The provisions set forth in this rule are applicable to members telemarketing or making telephone solicitations calls to wireless telephone numbers.
(f) Outsourcing Telemarketing

If a member uses another entity to perform telemarketing services on its behalf, the member remains responsible for ensuring compliance with all provisions contained in this rule.
(g) Definitions

(1) Established business relationship
 

(A) An established business relationship exists between a member and a person if:

(i) the person has made a financial transaction or has a security position, a money balance, or account activity with the member or at a clearing firm that provides clearing services to such member within the previous 18 months immediately preceding the date of the telemarketing call;
(ii) the member is the broker/dealer of record for an account of the person within the previous 18 months immediately preceding the date of the telemarketing call; or
(iii) the person has contacted the member to inquire about a product or service offered by the member within the previous three months immediately preceding the date of the telemarketing call.
(B) A person's established business relationship with a member does not extend to the member's affiliated entities unless the person would reasonably expect them to be included.
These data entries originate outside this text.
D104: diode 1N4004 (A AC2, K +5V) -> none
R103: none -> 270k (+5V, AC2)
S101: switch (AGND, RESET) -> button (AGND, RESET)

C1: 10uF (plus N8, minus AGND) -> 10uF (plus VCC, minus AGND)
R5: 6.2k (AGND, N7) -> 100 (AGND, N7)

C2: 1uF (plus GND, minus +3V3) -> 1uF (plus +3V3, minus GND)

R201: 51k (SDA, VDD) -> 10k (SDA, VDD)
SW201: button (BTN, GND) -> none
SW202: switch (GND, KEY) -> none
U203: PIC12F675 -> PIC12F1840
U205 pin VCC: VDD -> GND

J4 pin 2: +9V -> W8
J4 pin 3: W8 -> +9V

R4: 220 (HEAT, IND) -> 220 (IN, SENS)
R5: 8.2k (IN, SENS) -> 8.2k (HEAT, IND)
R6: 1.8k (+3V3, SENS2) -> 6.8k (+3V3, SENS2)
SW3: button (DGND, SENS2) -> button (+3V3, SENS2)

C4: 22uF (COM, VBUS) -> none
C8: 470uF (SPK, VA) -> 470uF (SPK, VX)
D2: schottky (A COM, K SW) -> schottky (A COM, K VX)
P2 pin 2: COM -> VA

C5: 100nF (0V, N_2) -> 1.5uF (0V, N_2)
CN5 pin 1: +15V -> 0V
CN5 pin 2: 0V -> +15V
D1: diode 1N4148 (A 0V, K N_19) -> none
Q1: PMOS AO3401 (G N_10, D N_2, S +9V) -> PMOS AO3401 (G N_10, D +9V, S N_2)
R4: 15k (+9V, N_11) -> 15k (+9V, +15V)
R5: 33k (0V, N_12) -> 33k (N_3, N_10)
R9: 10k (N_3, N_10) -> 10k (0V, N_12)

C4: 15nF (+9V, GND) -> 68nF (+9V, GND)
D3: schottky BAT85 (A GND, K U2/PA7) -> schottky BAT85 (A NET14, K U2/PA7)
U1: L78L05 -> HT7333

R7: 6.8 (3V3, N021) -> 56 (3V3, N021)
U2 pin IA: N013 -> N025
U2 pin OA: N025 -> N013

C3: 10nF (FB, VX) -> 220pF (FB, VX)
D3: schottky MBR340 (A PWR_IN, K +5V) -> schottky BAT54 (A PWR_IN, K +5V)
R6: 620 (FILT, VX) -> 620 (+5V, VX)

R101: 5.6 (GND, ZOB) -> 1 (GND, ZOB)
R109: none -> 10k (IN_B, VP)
Similarly, a person's established business relationship with a member's affiliate does not extend to the member unless the person would reasonably expect the member to be included.
(2) The terms telemarketing and telephone solicitation mean the initiation of a telephone call or message for the purpose of encouraging the purchase or rental of, or investment in, property, goods, or services, which is transmitted to any person.
(3) The term personal relationship means any family member, friend, or acquaintance of the telemarketer making the call.
(4) the term "account activity" shall include, but not be limited to, purchases, sales, interest credits or debits, charges or credits, dividend payments, transfer activity, securities receipts or deliveries, and/or journal entries relating to securities or funds in the possession or control of the member.
(5) the term "broker/dealer of record" refers to the broker/dealer identified on a customer's account application for accounts held directly at a mutual fund or variable insurance product issuer.

* * * * * * * * * *

RULE 3100: BOOKS AND RECORDS, AND FINANCIAL CONDITION

Rule 3110: Books and Records

(a)–(f) No Change
(g) [Telemarketing Requirements] Negotiable Instruments Drawn From A Customer's Account
[(1) Each member shall make and maintain a centralized do-not-call list of persons who do not wish to receive telephone solicitations from such member or its associated persons.]
[(2)] No member or person associated with a member shall obtain from a customer or submit for payment a check, draft, or other form of negotiable paper drawn on a customer's checking, savings, share, or similar account, without that person's express written authorization, which may include the customer's signature on the negotiable instrument. [(3)]Each member shall maintain this[e] authorization [required by subparagraph (2) ]for a period of three years. This provision shall not, however, require maintenance of copies of negotiable instruments signed by customers.